Photograph by Leftaris
Mood Swinging: Jazz singer Tierney Sutton delivers torch with soul and intensity.
Shadows and Light
Torch singer Tierney Sutton journeys to the flip side of cheerful.
By Andrew Gilbert
There are jazz singers like Sarah Vaughan and Ella Fitzgerald who dazzled with rhythmic agility and the pure, ravishing beauty of their voices. And then there are artists like Billie Holiday and Carmen McRae, who turned standards into taut tales of emotional abandon and defiance.
While she possesses a lovely, light-grained tone, the Los Angeles-based vocalist Tierney Sutton belongs to the second school. She's an incisive singer who thoughtfully navigates the treacherous shoals where love and passion so often founder. Her latest release, Desire, is her most profound meditation yet. An expert at imbuing familiar standards with unexpected spiritual depths, Sutton performs with her stellar band at Kuumbwa on Monday.
No project better reveals her interest in duality than 2007's On the Other Side, a fascinating, often unsettling investigation into the fickle nature of pleasure that keys on two radically different interpretations of the same song. When Harold Arlen and Ted Koehler wrote "Get Happy" in the Depression-darkened year of 1930, it was a galloping, hand-clapping spiritual. But Sutton turns the album's opening track into a brooding, almost frighteningly intense dirge, so that when she sings, "get ready for the Judgment Day," the apocalypse sounds near.
"We had created an up-tempo version, and I said, 'We have this rousing shuffle arrangement, but what would the other side look like?'" Sutton says. "We need a dark version of 'Get Happy.' It's kind of funny, but it's not just irony. There's actual anger in me about the oppressive nature of our cultural obsession to be happy. We're all looking at each other convinced everyone is happier than us, but how can you walk around happy all this time?"

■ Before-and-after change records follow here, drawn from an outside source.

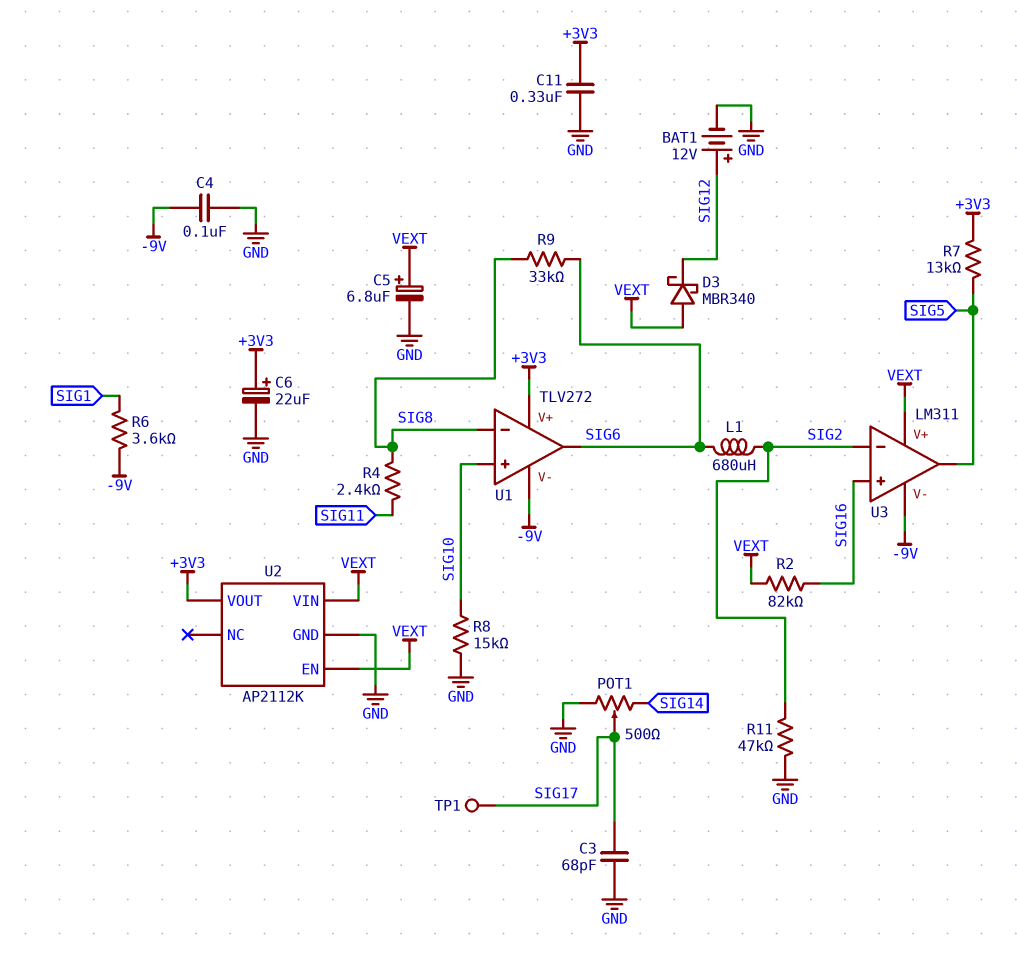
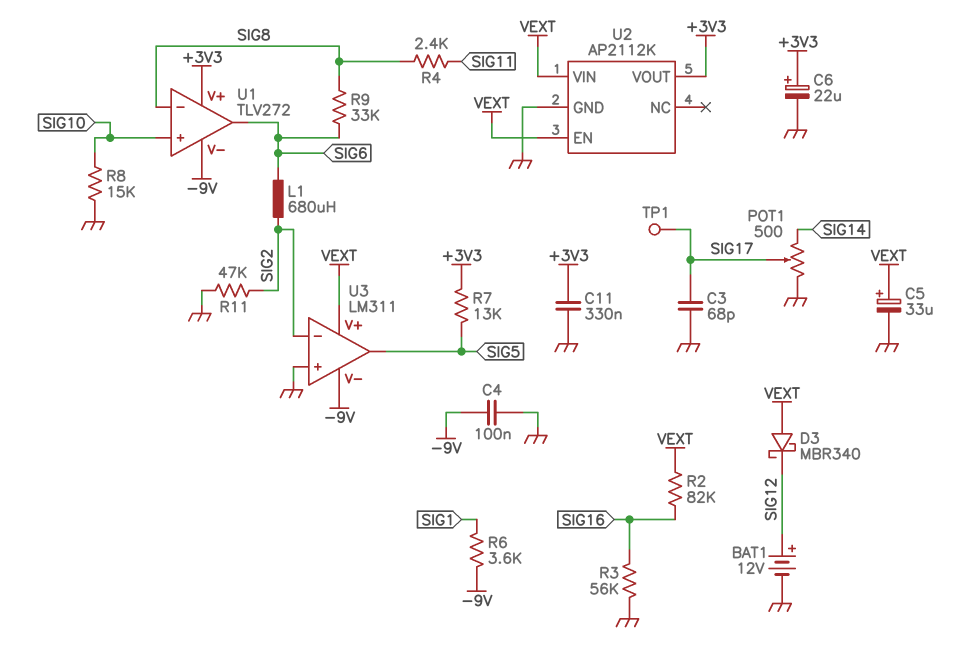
C5: 6.8uF (plus VEXT, minus GND) -> 33uF (plus VEXT, minus GND)
R3: none -> 56k (GND, SIG16)
U3 pin in+: SIG16 -> GND

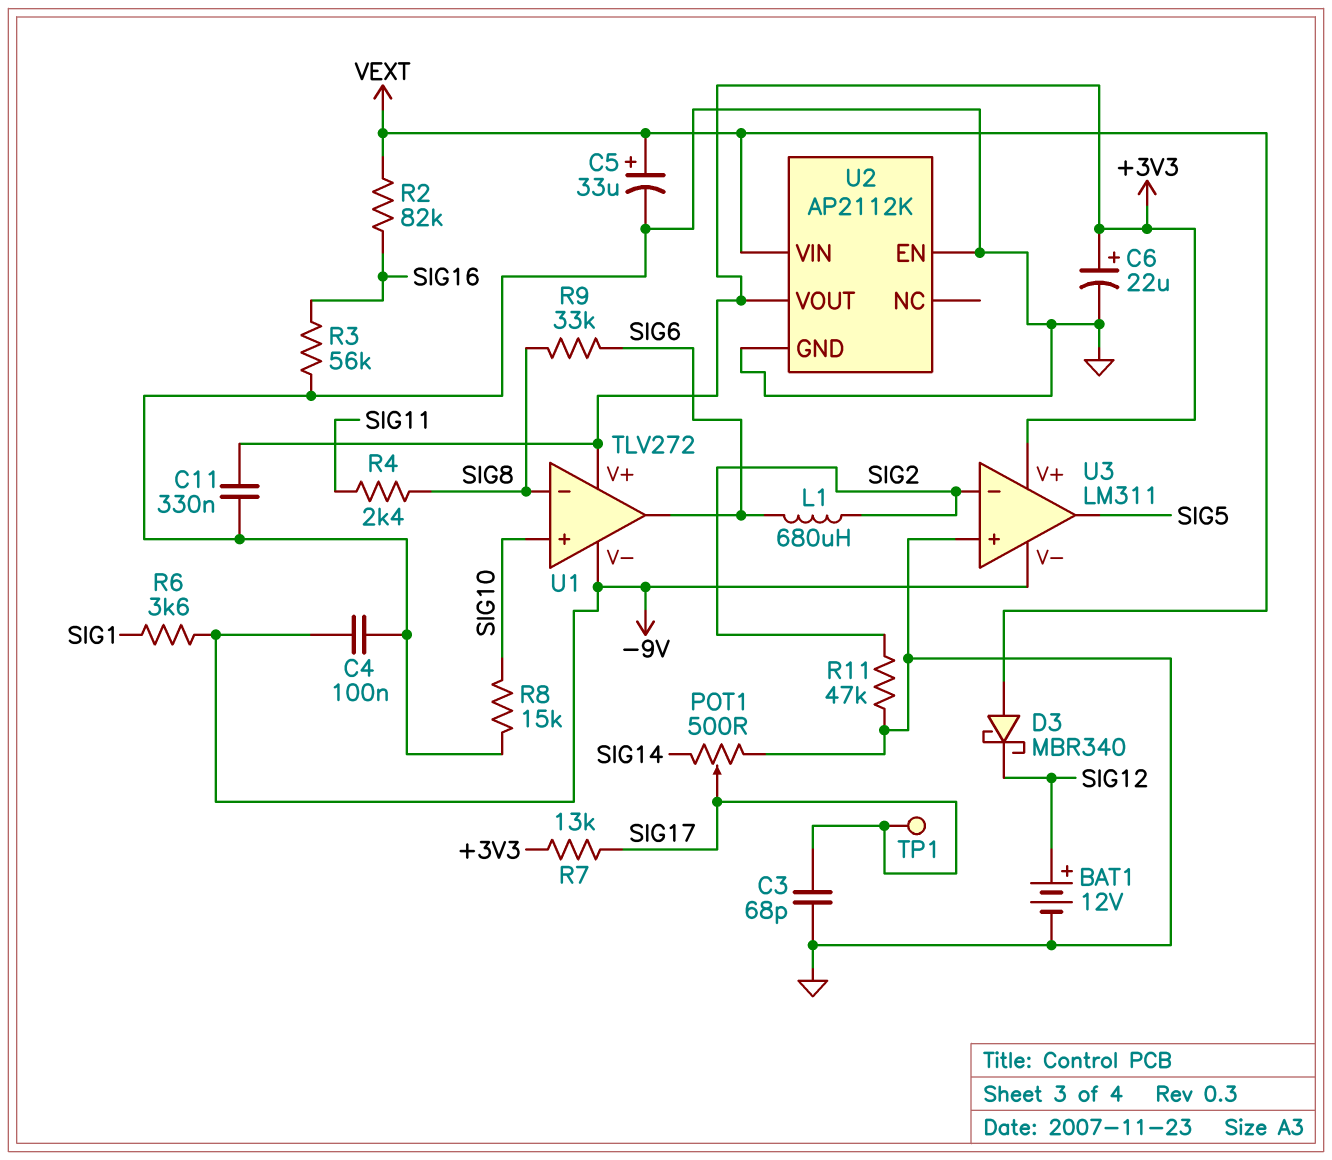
R7: 13k (+3V3, SIG5) -> 13k (+3V3, SIG17)
U2 pin EN: VEXT -> GND
U3 pin V+: VEXT -> +3V3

When she returns to the song at the end of the album, Sutton gives it a far more traditional, up-tempo reading, swinging with power and precision. Her interest in duality moves further into the foreground with Desire, a program of standards that she deconstructs with the help of verses from The Hidden Words of Baha'u'llah, a sacred Baha'i text. A master at sustaining rhythmic tension, she transforms "It's Only a Paper Moon" from a light-hearted romp into a yearning affirmation of faith in the face of deceptive appearances.
More than her incisive concepts, what makes Sutton's music so satisfying is her deep connection with her band, which features French-born pianist Christian Jacob, bassist Trey Henry (or Kevin Axt) and drummer Ray Brinker. Over the past decade they've honed a true bandstand communion, developing each piece through painstaking rehearsals, a process that Sutton describes as "a very mysterious thing."
"It really starts by Tierney being an absolutely open-minded person who knows what she likes and wants to hear, but is very attentive to what everybody in the band thinks," Jacob says. "The whole process takes some time. There's a lot of discussion and trying out various ideas. Everyone in the band is really respectful of each other, and the mixing of all of these ideas ends up creating something that we all own."
The band came together after Sutton settled in Los Angeles in the early 1990s. The Southland has been good to Sutton in other ways. Her sultry version of "My Funny Valentine" was featured prominently on the soundtrack of the 2003 film The Cooler, and her voice is also heard on Philip Kaufman's 2004 film Twisted.
The best way to experience her music, however, is in person. Tall and willowy, Sutton is a torch singer whose flame burns with a deceptively cool glow. Some critics have mistaken her self-possessed stage presence as cold and reserved. She's certainly no exhibitionist, but there's something fearless about the way Sutton plumbs dark and dangerous emotional states.